Neopagan Festivals
New pagan traditions appeared in the second half of the 20th-century with different deities and rituals, but features in common such as recognition of the feminine aspect of divinity, the sanctity of nature, rejection of concepts of sin and salvation in Abrahamic religions, and identification with pre-Christian traditions. These new traditions feature a cycle of eight annual seasonal festivals, often called the Wheel of the Year.
Where did these festivals come from? Different authors invented a festival cycle for the new traditions based on historical ideas. Festivals are not equally spaced over the year but are five or seven weeks apart, reflecting the solar and lunar cycles. Two authors influenced festival cycle design: Edward Williams (solar cycle) and Margaret Murray (lunar cycle). Ronald Hutton describes this in detail in an article in the journal Folklore (Ronald Hutton (2008) Modern Pagan Festivals: A Study in the Nature of Tradition, Folklore, 119:3, 251-273, DOI: 10.1080/00155870802352178).
Four of the eight festivals use the cardinal points of the solar cycle (quarter days), the winter and summer solstices, and the spring and autumn/fall equinoxes. The other four are based on the lunar calendar (cross-quarter days) and represent dates when seasons started in traditional British and Irish cultures. These cross-quarter festivals are fire festivals. The winter solstice festival precedes three fertility festivals (Imbolc, Ostara, and Beltane in Wicca); the summer solstice festival precedes three harvest festivals (Llamas, Mabon, and Samhain in Wicca).
Druid traditions typically use the quarter days of the solar cycle, and Celtic paganism sees the cross-quarter days of the lunar cycle. Pagan witchcraft (Wicca and others) and Norse paganism (including Asatru) use all eight festivals and sometimes add their own. The eight festivals are known by different names across pagan traditions, reflecting the older cultures that these traditions identify with. Below are festivals across traditions, using dates for the Northern hemisphere.
Note that Asatru also has the following holidays in addition: Midwinter (6 Jan), Lenzen (7 Mar-6 Apr), Summer Nights (6-20 Apr), Harvest home (14 Oct), Sunwait (9 Nov – 21 Dec).
The 18th-century Welsh author Edward Williams (known by his Bardic name Iolo Morganwg) was concerned with finding evidence that an ancient Druidic tradition had survived the Roman invasion of Britain.
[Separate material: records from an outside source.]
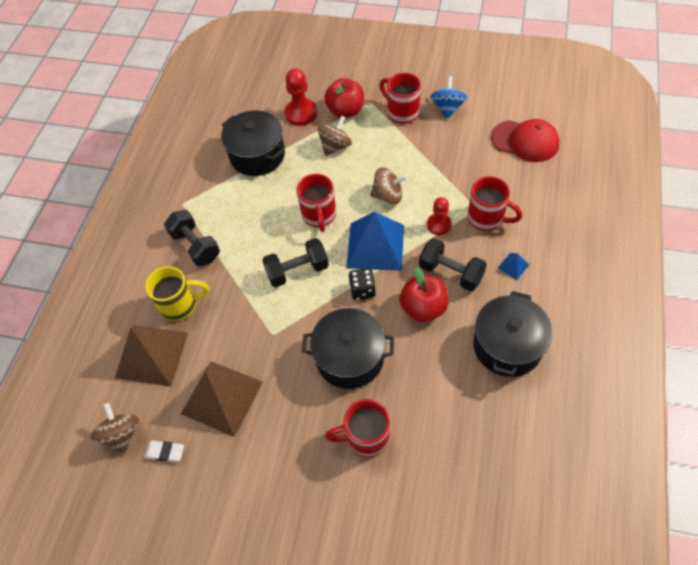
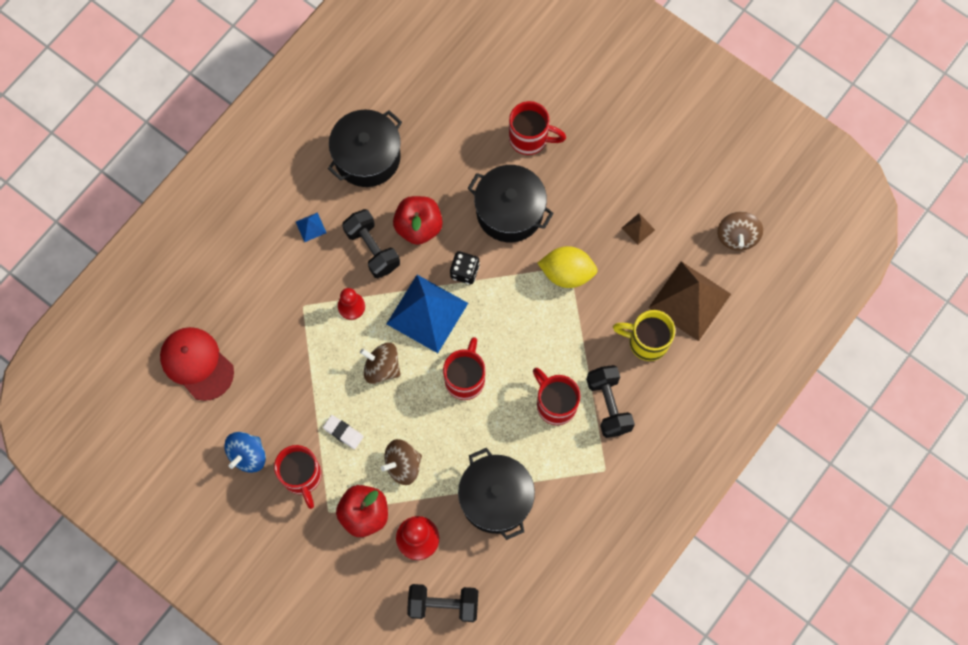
camera: 160 degrees left, 15 degrees up
(165, 452) = (703, 204): white eraser -> white eraser (343, 432)
(222, 397) = (638, 228): brown pyramid -> brown pyramid, size x0.41
(272, 328) = (567, 273): none -> yellow lemon
(297, 271) = (517, 323): black dumbbell -> black dumbbell (443, 604)
(487, 218) = (300, 290): red mug -> red mug (555, 404)

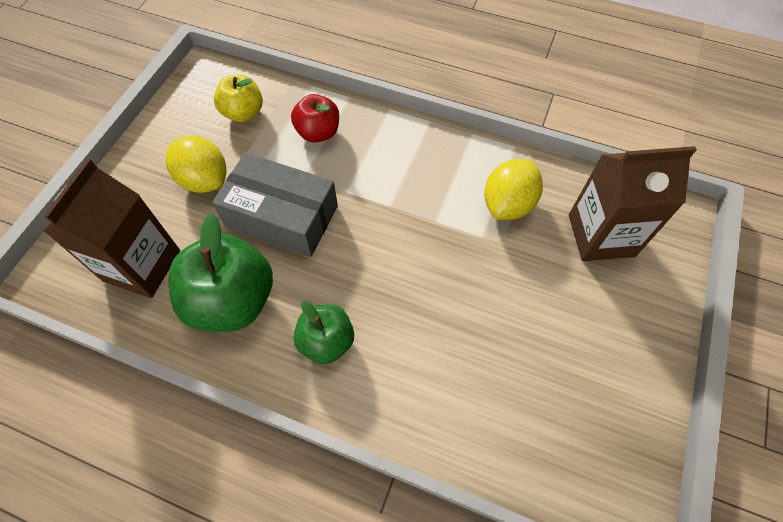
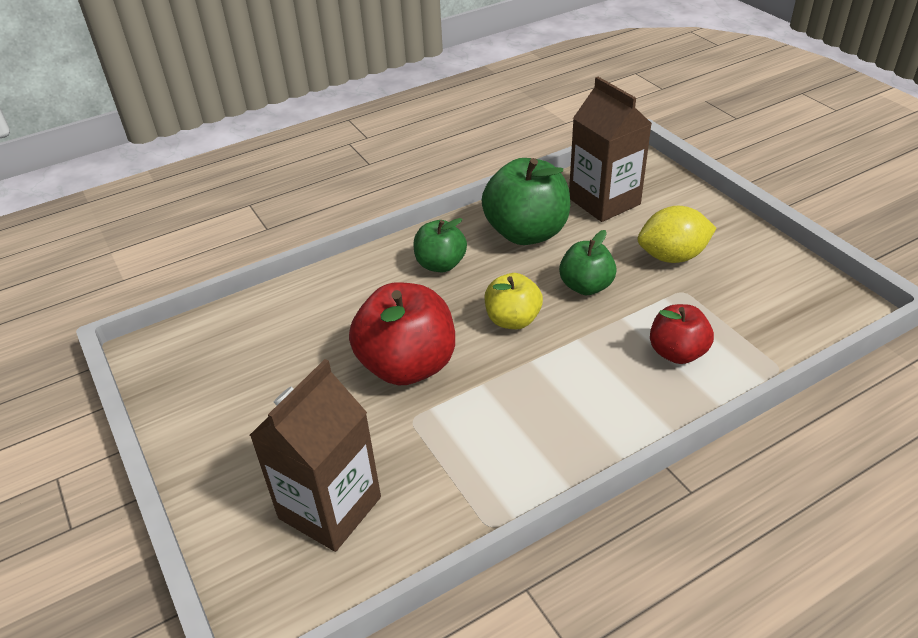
camera: 130 degrees right, 20 degrees down
(243, 113) = (751, 310): yellow apple -> yellow apple (512, 320)
(282, 216) = (586, 286): grey box -> green apple
(460, 278) = (407, 365): none -> red apple
(508, 204) = (445, 453): yellow lemon -> none

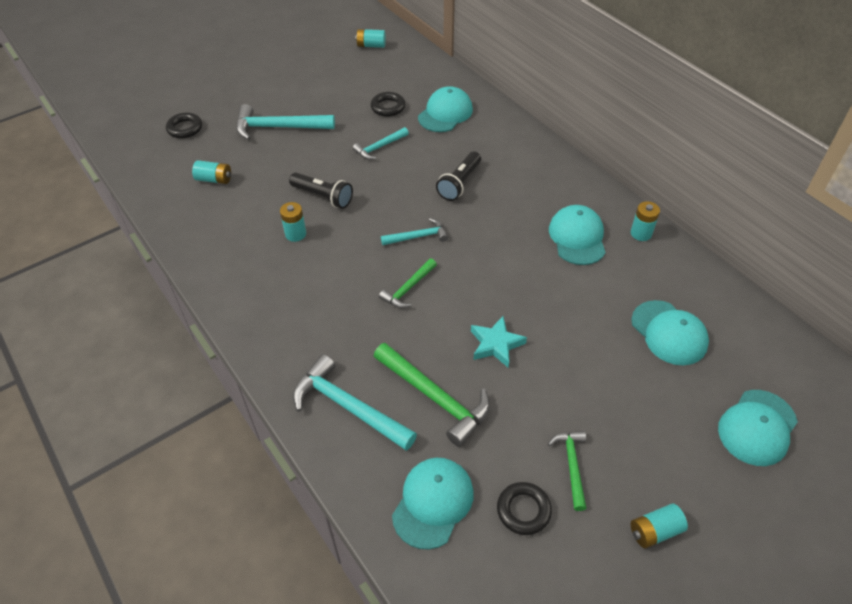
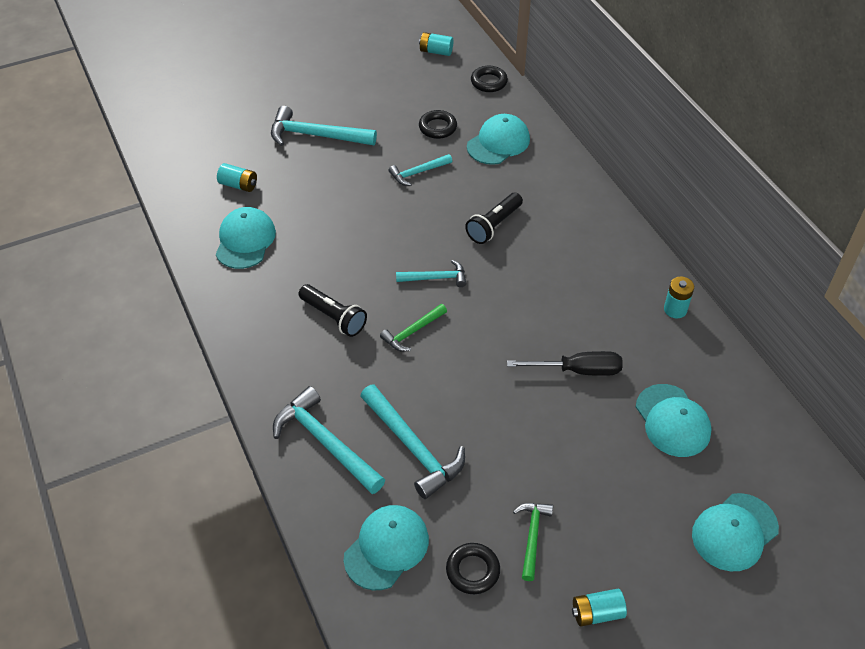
camera: 10 degrees right, 0 degrees up
(185, 128) = (218, 124): black ring -> black ring (489, 82)
(295, 234) = (310, 256): turquoise battery -> none
(323, 197) = (347, 220): black flashlight -> black flashlight (334, 317)
(435, 398) = (413, 448): green hammer -> turquoise hammer
(496, 344) = (488, 404): turquoise star -> none
(570, 300) = (577, 370): none -> black screwdriver
(577, 237) = (604, 304): turquoise cap -> turquoise cap (245, 240)

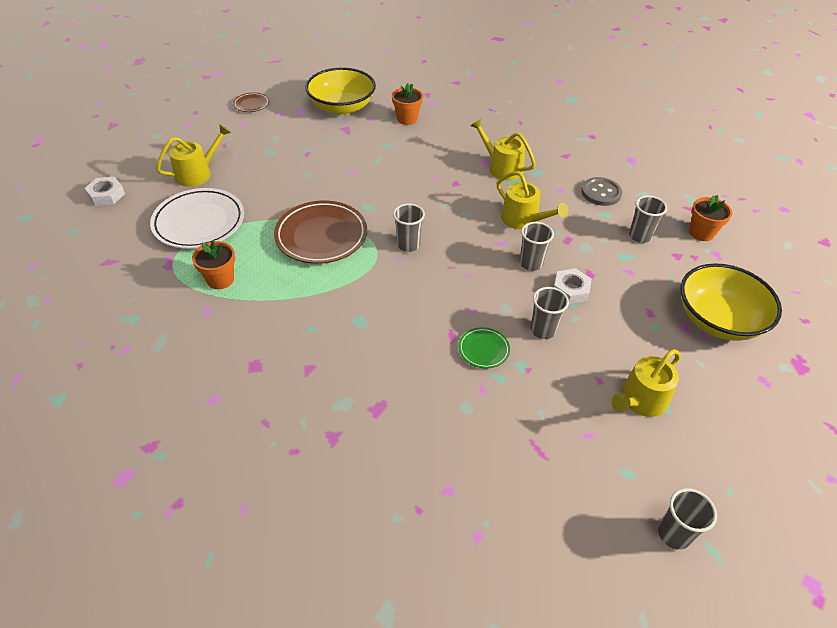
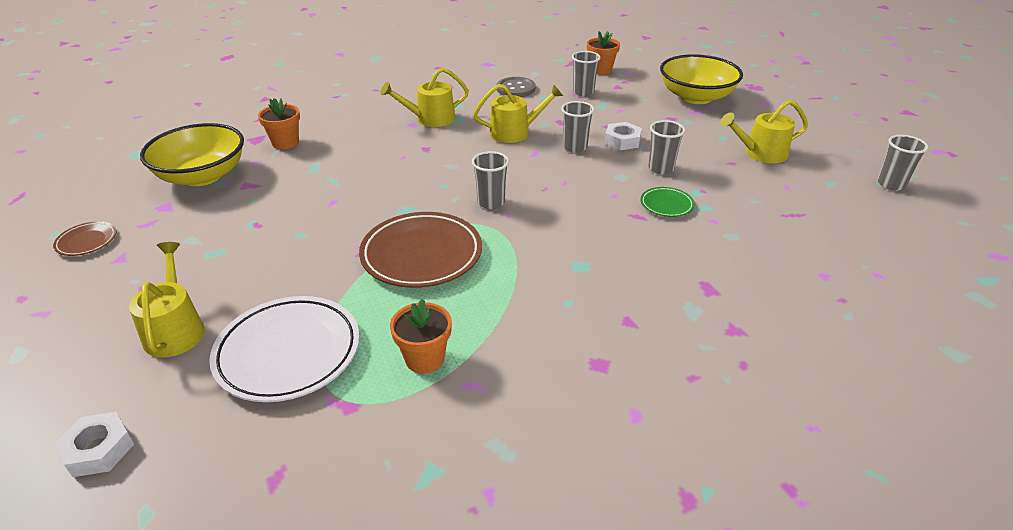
camera: 60 degrees left, 10 degrees down
(640, 400) = (761, 153): yellow watering can -> yellow watering can turned 90 degrees clockwise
There was no evidence of Druidry in surviving Welsh manuscripts, so he created Druidic festivals with Welsh names.
The English author Margaret Murray described a witchcraft tradition, making claims not fully backed by evidence. Murray felt that important festivals were the cross-quarter days that marked the start of the seasons (and solstices and equinoxes were not observed by British witches).
Gerald Gardner used Murray’s ideas when developing Wicca, including the duotheistic female and male deities of the Goddess and God (influenced by Alistair Crowley and the American author Charles Leyland). Gardner initially emphasized the cross-quarter day festivals but later included seasonal rituals for the solstices (and later the equinoxes) produced by Doreen Valiente, based on prayers from Hebridean folklore.
In 1954, Gerald Gardner published his non-fiction book Witchcraft Today, and the eight-festival cycle described within it provided a template for later traditions. In 1964, Ross Nichols seceded from the Druid order to establish the Order of Bards, Ovates, and Druids and incorporated the Wiccan pattern of eight festivals. By the 1980s, most Wiccans and other pagans did not realize the festival cycle pattern was dating from the 1950s, not ancient traditions. Pagans thought the Wheel of the Year had been the festive cycle of pre-Christian north-western Europe.
The eight-festival pattern appears in pagan movements formed in the United States in the second half of the 20th century, like the Californian Pagan tradition known as the New Reformed Orthodox Order of the Golden Dawn, based on the work of Aidan Kelly, who used sources including Gardner, Robert Graves, and Margaret Murray in designing the liturgy for this tradition. Kelly used the names “Ostara” and “Mabon” for the spring and autumn/fall equinox festivals (Mabon derived from the same-named character in Welsh literature).
Does this matter? Should we be concerned whether we are working within an ancient pagan tradition, a reconstructionist version of such as tradition, or a neo-pagan tradition often based on ideas from medieval literature rather than ritual practice? I feel that it does not. The key is that we understand the basis of the festival cycle and are aware of the seasonal cycles, nature, and associated supernatural forces and spirits.